Proposition de loi Répression des violences faites aux femmes

Direction de la Séance

N°61

21 juin 2010

(1ère lecture)

(n° 565 , 564 , 562)


AMENDEMENT

C
G  
Retiré

présenté par

Le Gouvernement


ARTICLE 1ER

Consulter le texte de l'article ^

Alinéa 7, première phrase

Après les mots :

s'il estime

rédiger ainsi la fin de cette phrase :

que des éléments sérieux produits devant lui et contradictoirement débattus rendent vraisemblables la commission des faits de violences alléguées et le danger auquel la victime est exposée.

Objet

Cet amendement  reprend les critères (violences mettant en danger la victime) posés par l'article 515-9 aux termes d'une rédaction ouverte, qui permet de laisser au juge la faculté de prononcer une ordonnance de protection dans des contextes très différents et sans connotation pénale afin d'éviter toute interprétation contradictoire dans  un domaine où un juge civil aura à statuer.

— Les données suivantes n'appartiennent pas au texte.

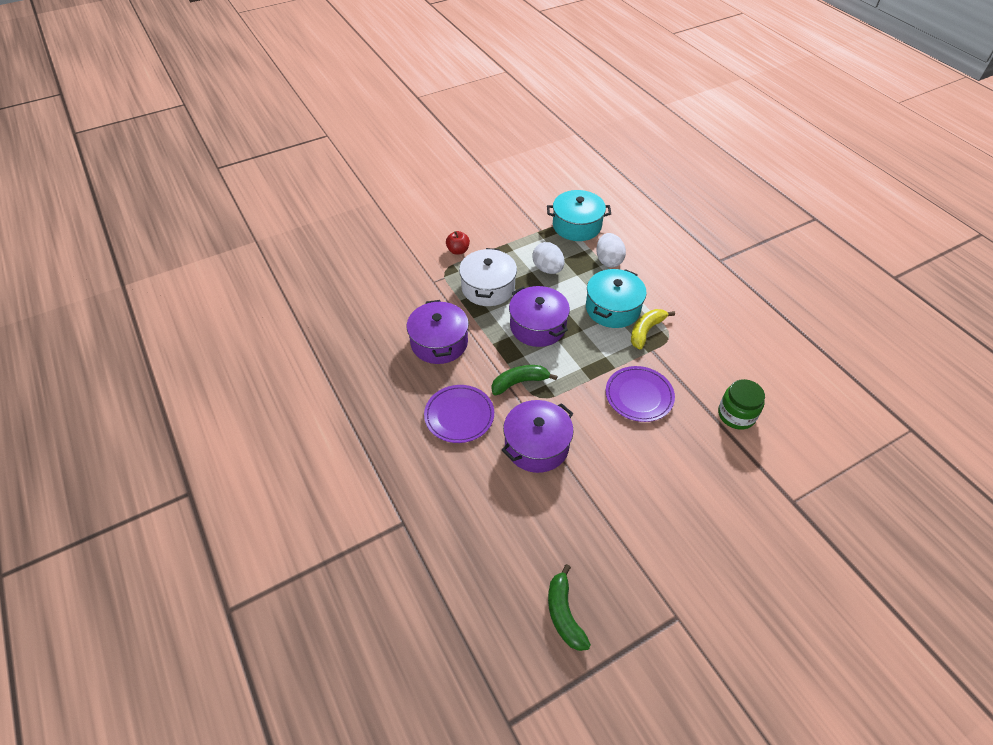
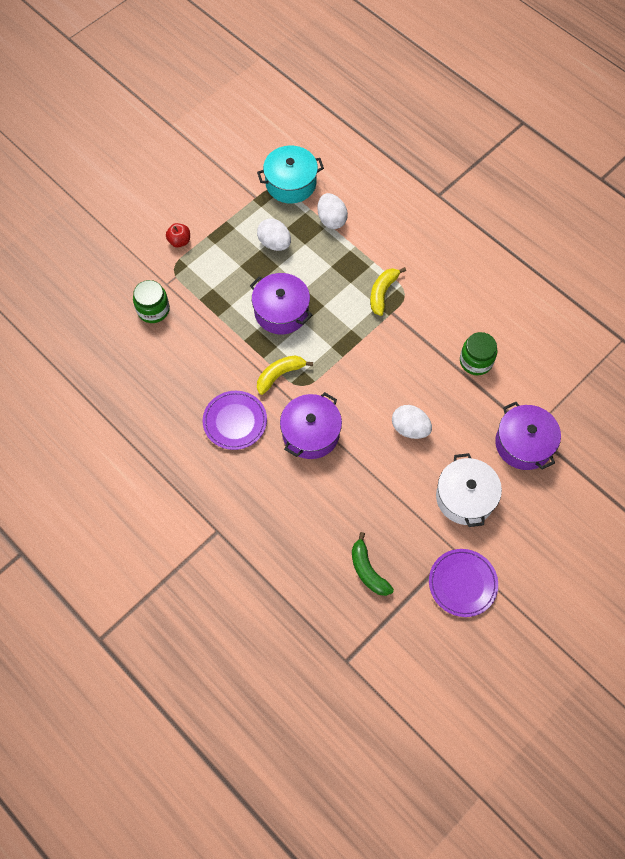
camera: 15 degrees left, 15 degrees up
(413, 300) = (153, 310): none -> green jar
(439, 342) = (193, 351): purple pot -> purple pot (523, 444)
(488, 288) = (222, 279): white pot -> white pot (465, 497)
(519, 382) = (279, 375): green banana -> yellow banana
(612, 308) = (347, 275): turquoise pot -> none
(639, 396) = (389, 363): purple plate -> purple plate (462, 583)
(648, 466) = (410, 428): none -> white egg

Ce besoin de lisibilité pour les parties mais également les praticiens a d'ailleurs été souligné dans le rapport d'information de la délégation aux droits des femmes. Il apparait nécessaire d'éviter tout conflit d'interprétation dans les critères que le juge sera amené à retenir pour prononcer une ordonnance de protection. Or, la formulation retenue par la commission adapte l'article 63 du CPP relatif au placement en garde à vue en visant des « raisons sérieuses de soupçonner la commission de faits » pour définir ces critères. Cet emprunt apparaît source de confusion.